The University of Nebraska Press is proud to announce the winner of The Backwaters Press Prize in Poetry for 2024: Kimberly Ann Priest and her manuscript Wolves in Shells.
“Wolves in Shells carries a narrative that spanned over two decades of my life and, in the words of Kamala Harris, provides evidence that I, and all of us, ‘exist in the context of all in which [we] live and what came before [us].’” said Priest. “I feel this deeply—the impact of systems and communities past, present, and future that impact our individual formation and collective survival, as well as the impact of personal traumas ensuring our bodies keep the score. I could not be more pleased that this is the book among all my books that has been chosen for an award.”

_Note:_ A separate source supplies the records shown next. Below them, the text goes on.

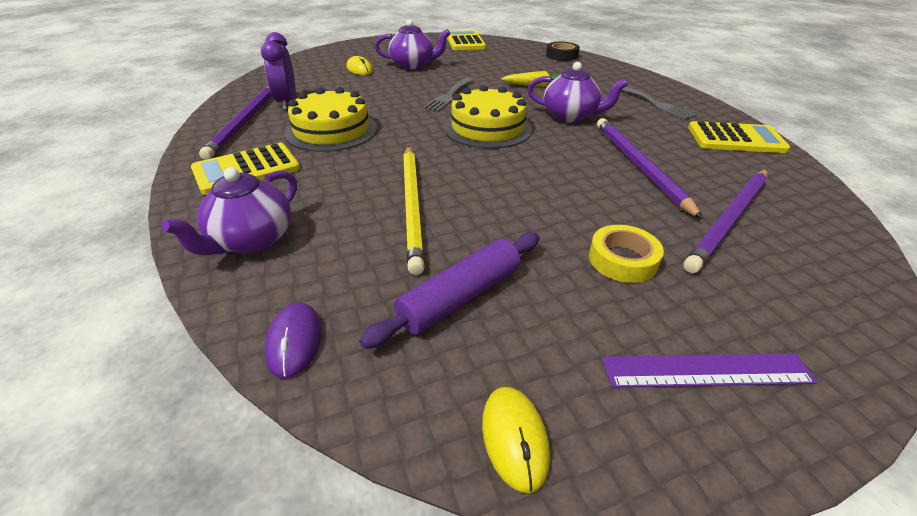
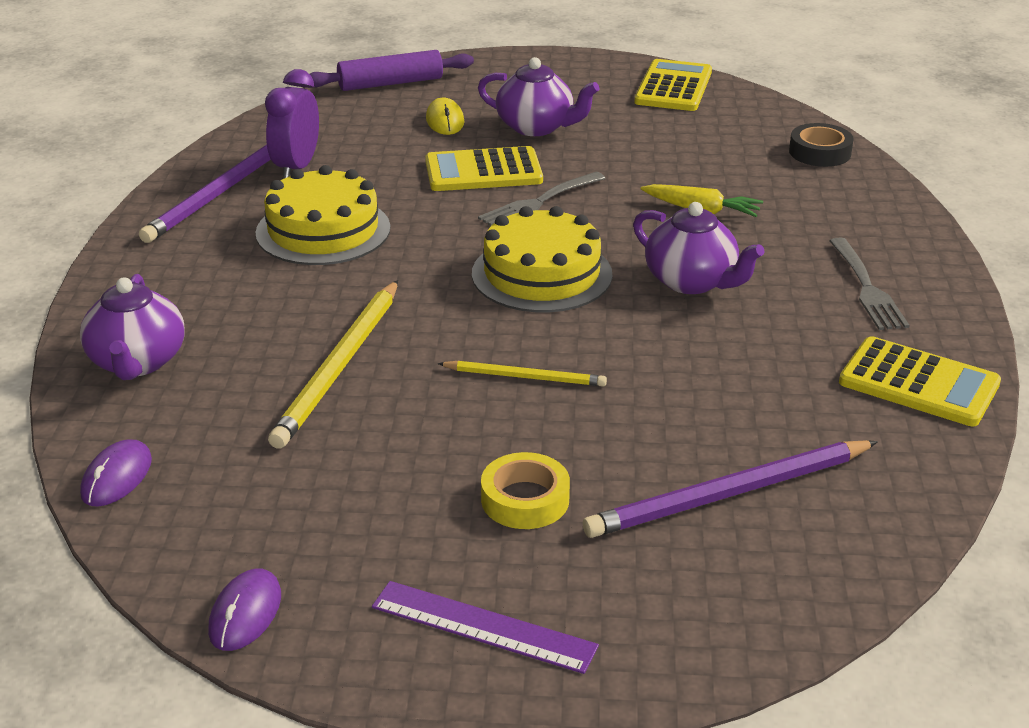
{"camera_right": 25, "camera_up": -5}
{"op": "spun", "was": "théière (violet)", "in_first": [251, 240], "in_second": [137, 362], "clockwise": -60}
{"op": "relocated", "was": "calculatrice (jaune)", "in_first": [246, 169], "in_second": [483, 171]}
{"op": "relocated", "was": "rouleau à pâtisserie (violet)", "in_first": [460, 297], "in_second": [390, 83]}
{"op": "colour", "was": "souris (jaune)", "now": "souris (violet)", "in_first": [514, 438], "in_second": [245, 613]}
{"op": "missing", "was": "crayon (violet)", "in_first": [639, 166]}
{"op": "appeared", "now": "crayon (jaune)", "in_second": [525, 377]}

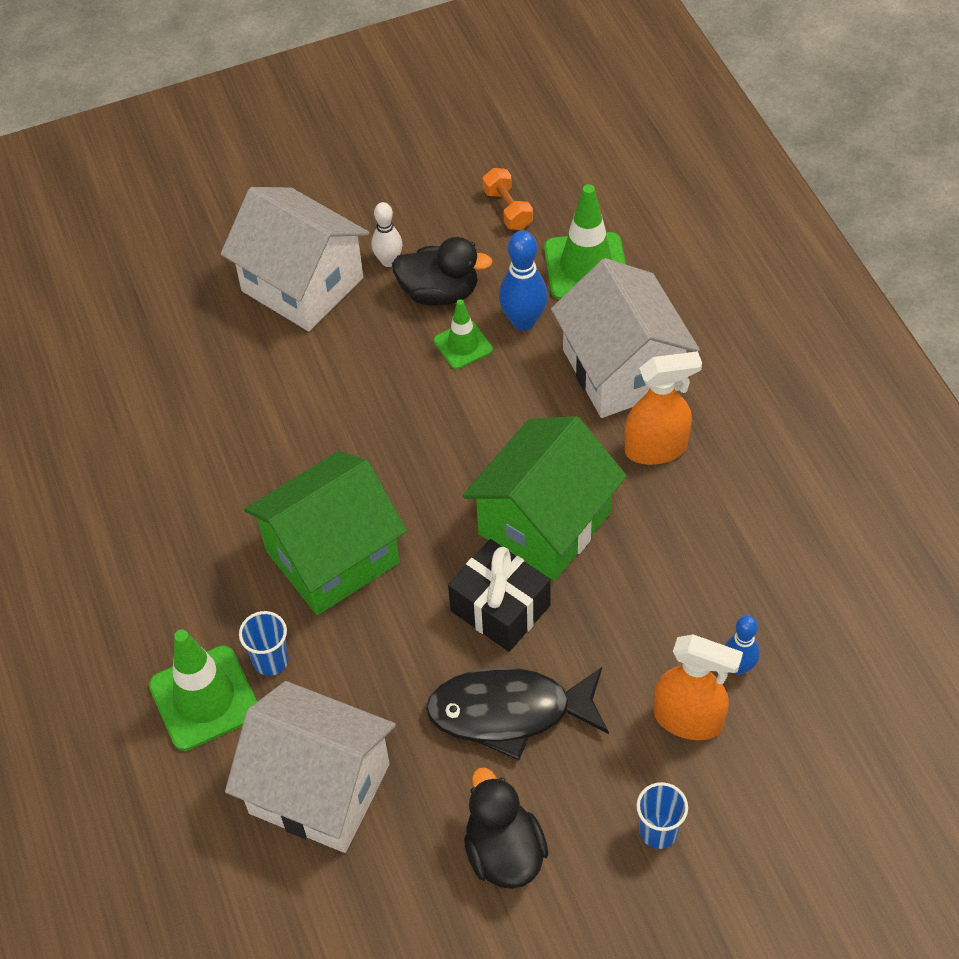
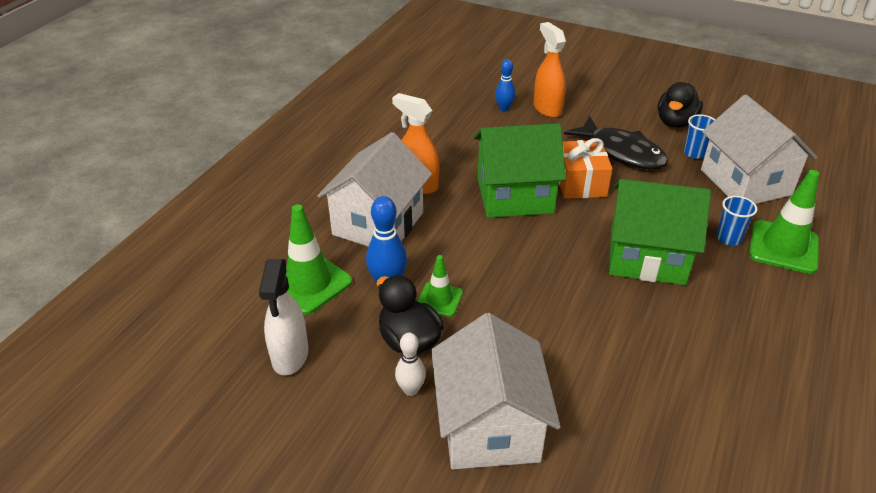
{"camera_right": -135, "camera_up": -15}
{"op": "colour", "was": "cadeau (noir)", "now": "cadeau (orange)", "in_first": [500, 608], "in_second": [580, 183]}
{"op": "exchanged", "was": "haltère (orange)", "now": "vaporisateur (blanc)", "in_first": [507, 209], "in_second": [290, 356]}
{"op": "relocated", "was": "gobelet (bleu)", "in_first": [658, 831], "in_second": [694, 153]}

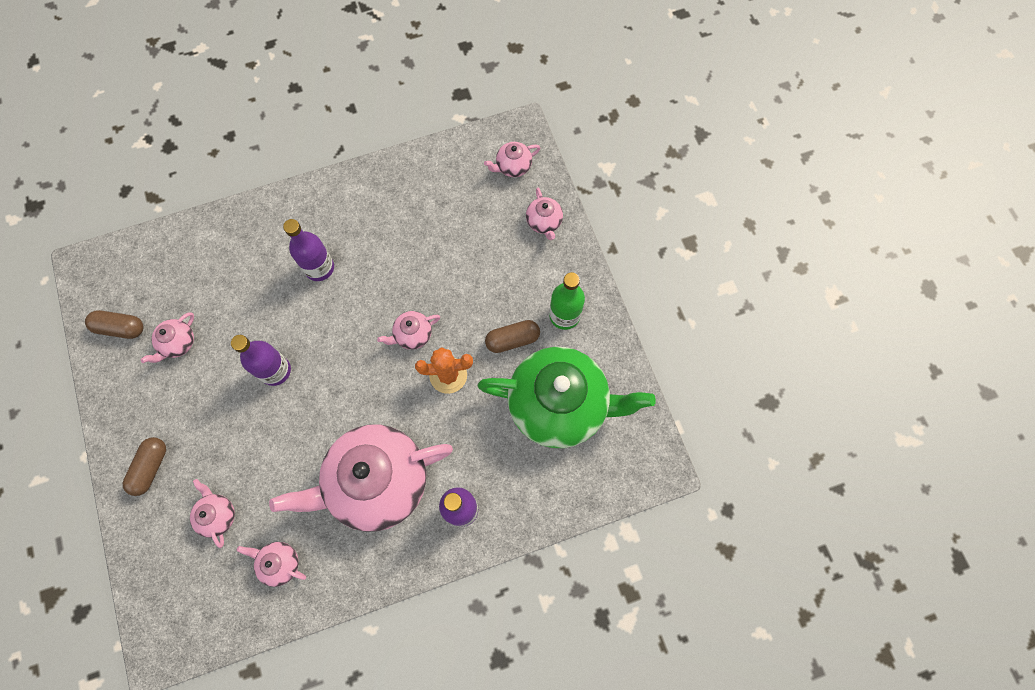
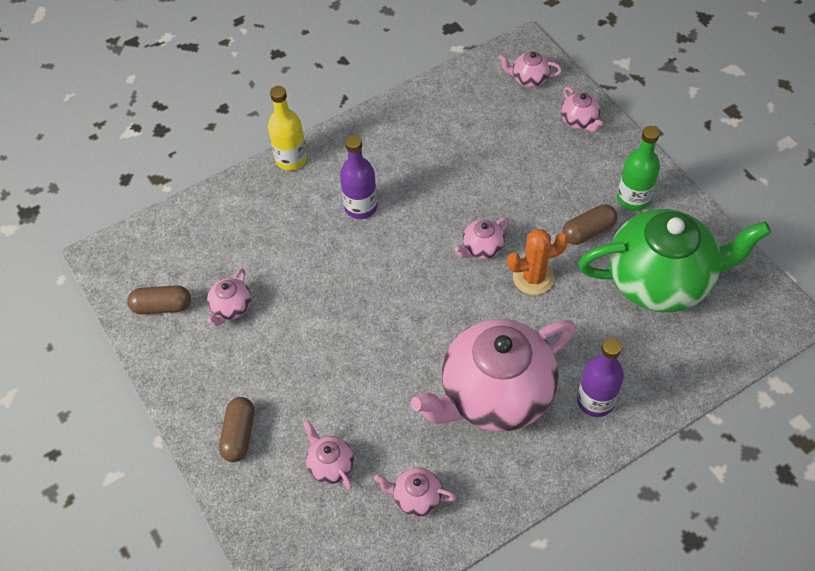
{"camera_right": -10, "camera_up": -15}
{"op": "missing", "was": "bouteille (violet)", "in_first": [275, 371]}
{"op": "spun", "was": "théière (rose)", "in_first": [513, 167], "in_second": [529, 79], "clockwise": 45}
{"op": "appeared", "now": "bouteille (jaune)", "in_second": [291, 159]}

Priest is a neurodivergent writer and the author of the forthcoming books tether & lung (Texas Review Press) and Floralia (Unsolicited Press) as well as Slaughter the One Bird (Sundress Publications). An assistant professor of first-year writing at Michigan State University, her work has appeared or is forthcoming in Beloit Poetry Journal, Permafrost, Copper Nickel, and Birmingham Poetry Review.
Priest will be awarded $2,000 for her winning collection and it will be published in the fall of 2025.

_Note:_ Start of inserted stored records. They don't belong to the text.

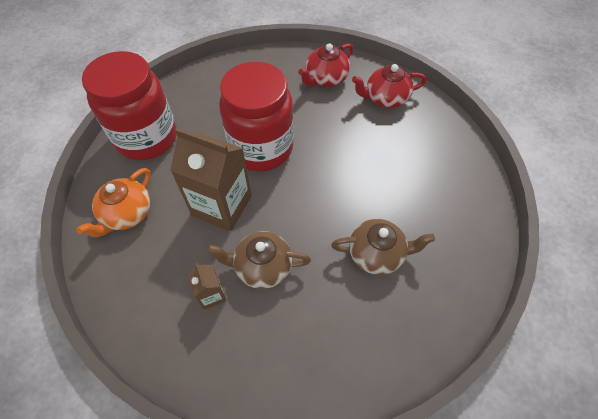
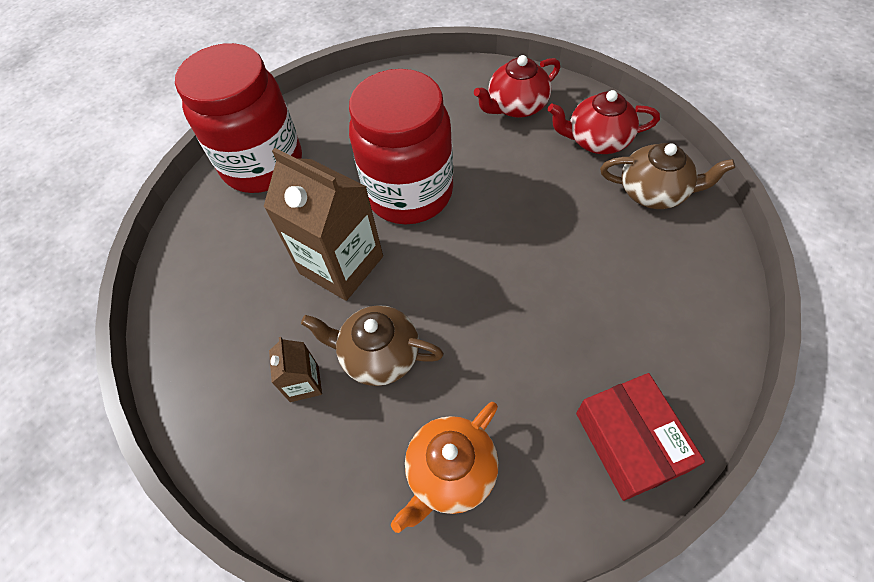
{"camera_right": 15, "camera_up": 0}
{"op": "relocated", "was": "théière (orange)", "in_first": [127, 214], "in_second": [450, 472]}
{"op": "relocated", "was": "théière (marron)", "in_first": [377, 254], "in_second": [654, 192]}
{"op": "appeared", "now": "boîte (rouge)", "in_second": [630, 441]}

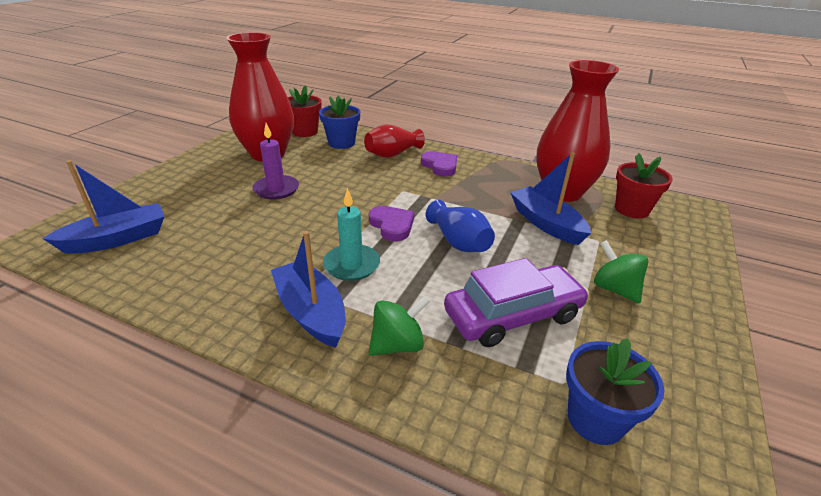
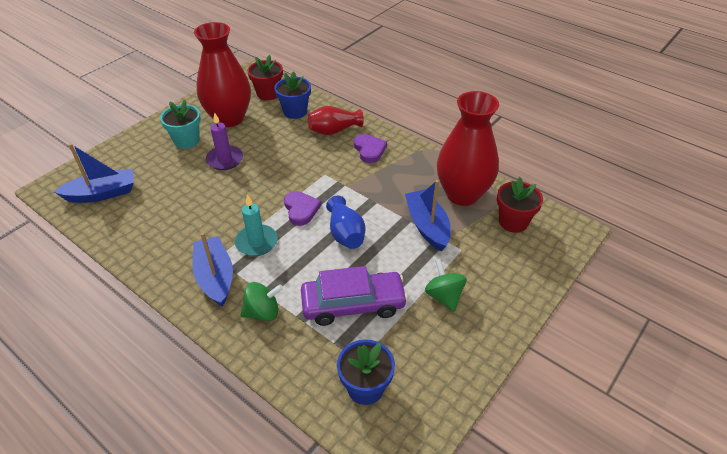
{"camera_right": 15, "camera_up": 10}
{"op": "appeared", "now": "pot de fleurs (turquoise)", "in_second": [186, 141]}

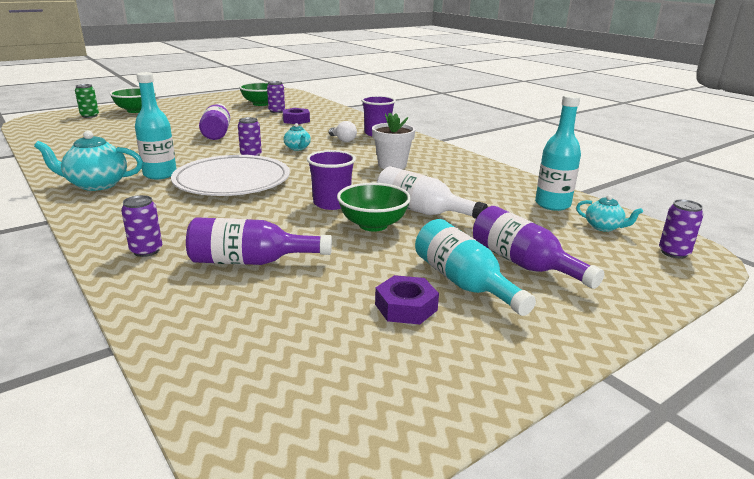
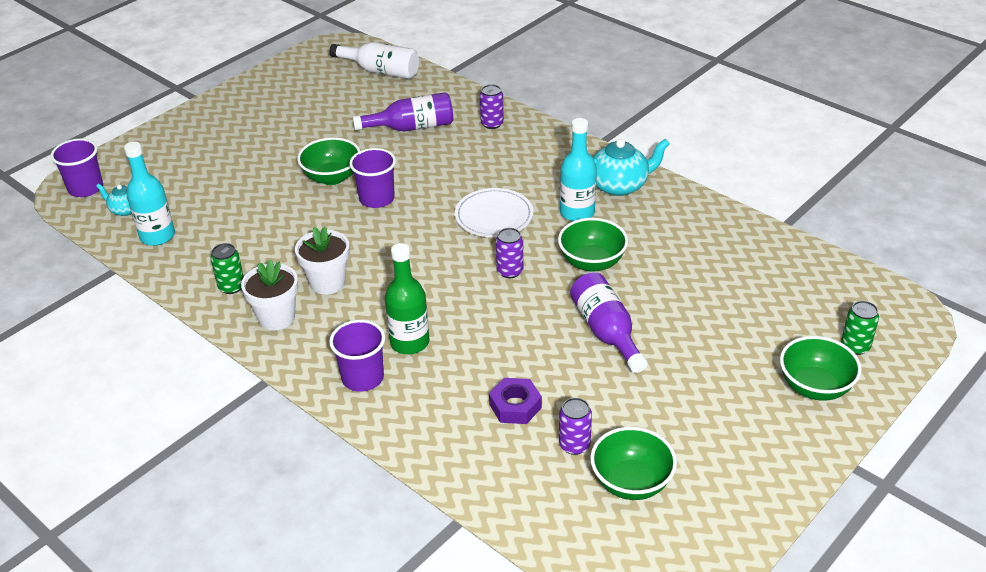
{"camera_right": 170, "camera_up": 15}
{"op": "size", "was": "assiette (blanc)", "in_first": [232, 181], "in_second": [494, 216], "ratio": 0.64}
{"op": "missing", "was": "théière (turquoise)", "in_first": [297, 148]}
{"op": "exchanged", "was": "ampoule (blanc)", "now": "bouteille (vert)", "in_first": [343, 140], "in_second": [409, 342]}
{"op": "missing", "was": "écrou (violet)", "in_first": [406, 307]}
{"op": "relocated", "was": "bouteille (blanc)", "in_first": [421, 211], "in_second": [381, 71]}
{"op": "missing", "was": "bouteille (turquoise)", "in_first": [464, 283]}
{"op": "missing", "was": "bouteille (violet)", "in_first": [523, 264]}
{"op": "exchanged", "was": "canette (violet)", "now": "gobelet (violet)", "in_first": [674, 252], "in_second": [85, 188]}
{"op": "appeared", "now": "canette (vert)", "in_second": [231, 287]}
{"op": "appeared", "now": "pot de fleurs (blanc)", "in_second": [276, 317]}
{"op": "appeared", "now": "bol (vert)", "in_second": [592, 262]}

The judge this year was Tomás Q. Morín, the author of the poetry collections Machete, A Larger Country, and Patient Zero. He is also the author of Where Are You From (Nebraska, 2024) and the memoir Let Me Count the Ways (Nebraska, 2022). He is the winner of the 2022 Writers’ League of Texas Nonfiction Book Award. Morín is currently on the faculty at Rice University.
“Wolves in Shells by Kimberly Ann Priest is a piercing rebuke of ‘our dependency on machinery/ that harms us,’” said Morín. “That machinery is patriarchy, marriage, and gender inequality. A blistering chronicle of a life lost—children, home, health—and regained. Muriel Rukeyser asked, ‘What would happen if one woman told the truth about her life?/ The world would split open.’ Each of these poems moves with the honesty of an ax.”

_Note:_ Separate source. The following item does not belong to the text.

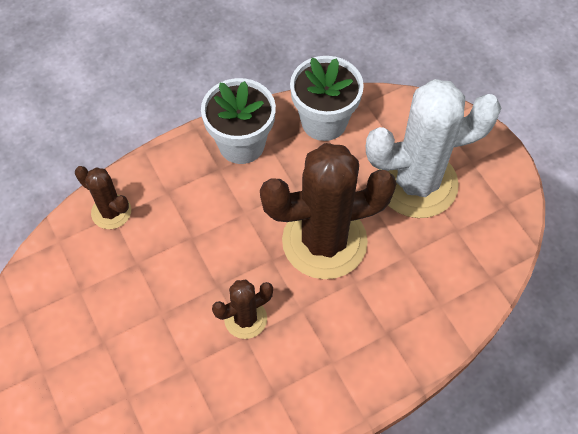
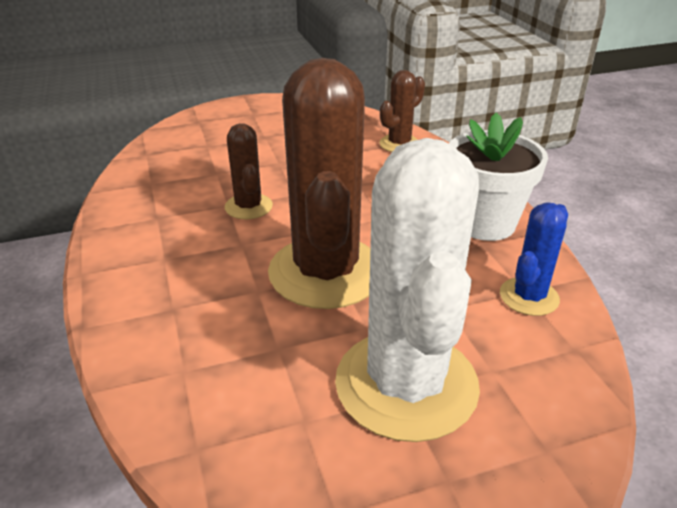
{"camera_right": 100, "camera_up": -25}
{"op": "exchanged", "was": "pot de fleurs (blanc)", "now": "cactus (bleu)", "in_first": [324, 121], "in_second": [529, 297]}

The honorable mention winner is Kerry James Evans. He will be awarded $1,000 and his manuscript, Nine Persimmons, will be published in the spring of 2026.
Of Nine Persimmons, Morín said: “’I play it out measure by measure,’ writes Kerry James Evans. And those soulful measures are filled with a music that is unabashedly Southern. These poems are haunted, full of grit, and down-home. They have no quit in them. If the great Harry Crews had written poetry, he might have written something like Evans’s Nine Persimmons.”
Kerry James Evans is the author of Bangalore (Copper Canyon), and he teaches in the English department and creative writing program at Georgia College & State University.
“Having moved a great many times in my life, ‘place’ has a significant role in my life,” said Evans. “After I was born, my father joined the Air Force and his first assignment was at Offut Air Force base, so many of my first memories, including the birth of my brother, took place in Nebraska, so when I found out Nine Persimmons was named Honorable Mention of the Backwaters Poetry Prize, I couldn’t have been happier. I’m incredibly grateful to everyone at the Backwaters/UNL Press for giving this collection a home.”
The 2023 Backwaters Prize winner was Julie Choffel of Hartford Connecticut. Her winning collection Dear Wallace will publish in October 2024.
The University of Nebraska Press acquired The Backwaters Press in 2018 and continues its yearly poetry prize.